Michelle Meagher is a British lawyer, author and campaigner.
Meagher is advocating for an overhaul of competition policy away from the Chicago School antitrust consumer-centered paradigm.

==Early life and education==

Meagher was born in the UK. She is British of Bangladeshi origin. Her parents wanted her to become a medical doctor. Meagher chose instead to study Philosophy, politics and economics at Oxford University and competition law at Georgetown University.

After her studies she worked as competition lawyer for Magic Circle law firms.

In 2013, Meagher was emotionally affected by the Rana Plaza tragedy, in which an eight-story commercial building collapsed in the Bangladesh capital Dhaka, killing over 1,100 people, principally garment factories workers.
Meagher's maternal family came from Dhanmondi area of Dhaka, situated close to the district where Rana Plaza was once located and Meagher identified with the victims of the tragedy.

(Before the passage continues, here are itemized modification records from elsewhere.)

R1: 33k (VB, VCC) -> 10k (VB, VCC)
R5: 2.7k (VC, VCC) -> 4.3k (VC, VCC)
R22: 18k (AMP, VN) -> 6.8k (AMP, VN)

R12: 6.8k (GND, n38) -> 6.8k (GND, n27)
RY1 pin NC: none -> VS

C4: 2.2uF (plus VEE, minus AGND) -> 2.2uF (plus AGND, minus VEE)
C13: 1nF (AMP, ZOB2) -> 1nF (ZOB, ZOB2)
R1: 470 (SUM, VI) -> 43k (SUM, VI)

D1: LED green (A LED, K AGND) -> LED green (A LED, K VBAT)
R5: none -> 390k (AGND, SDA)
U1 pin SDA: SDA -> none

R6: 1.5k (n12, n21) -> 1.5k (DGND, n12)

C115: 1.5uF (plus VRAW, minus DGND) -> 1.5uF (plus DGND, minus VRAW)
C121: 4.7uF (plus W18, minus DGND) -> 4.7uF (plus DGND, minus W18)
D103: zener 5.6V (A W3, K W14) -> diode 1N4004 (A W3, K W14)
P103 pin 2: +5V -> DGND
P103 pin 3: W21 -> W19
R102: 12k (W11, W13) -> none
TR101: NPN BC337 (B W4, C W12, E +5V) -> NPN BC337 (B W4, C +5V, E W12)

As an M&A lawyer facilitating mergers between large companies, Meagher was confronted with a crisis of consciousness.
She saw irresponsible corporate governance structures resulting from unfettered competition for profits as the ultimate reason behind the Rana Plaza tragedy. Consequently, Meagher quit her job with a renowned multinational law firm.

==Anti-monopoly work==
In 2020, Meagher published the book Competition is Killing Us, in which she argues for a redesign of competition law to control the power of Big Tech.

Meagher repeatedly called out the concentration of corporate power. She called for more regulatory intervention to rebalance the interests of shareholders with the interests of citizens, such as mandatory sharing of anonymized data by Big Tech companies with their smaller competitors.

In 2021, Meagher co-founded the European anti-monopoly organisation Balanced Economy Project, with the journalist Nicholas Shaxson.

Meagher is a senior policy fellow at the Centre for Law, Economics and Society, University College London (UCL). She a co-founder of the think tank Inclusive Competition Forum.

Meagher's contribution to the anti-monopoly movement has been likened to Lina Khan in the US, among other antitrust legal scholars.

==Corporate accountability==
Shareholder primacy is one myth of free markets that Meagher discussed in her work. She suggested to revisit the rules of corporate governance to ensure a greater alignment of companies' behavior with broader society goals and with environmental sustainability requirements.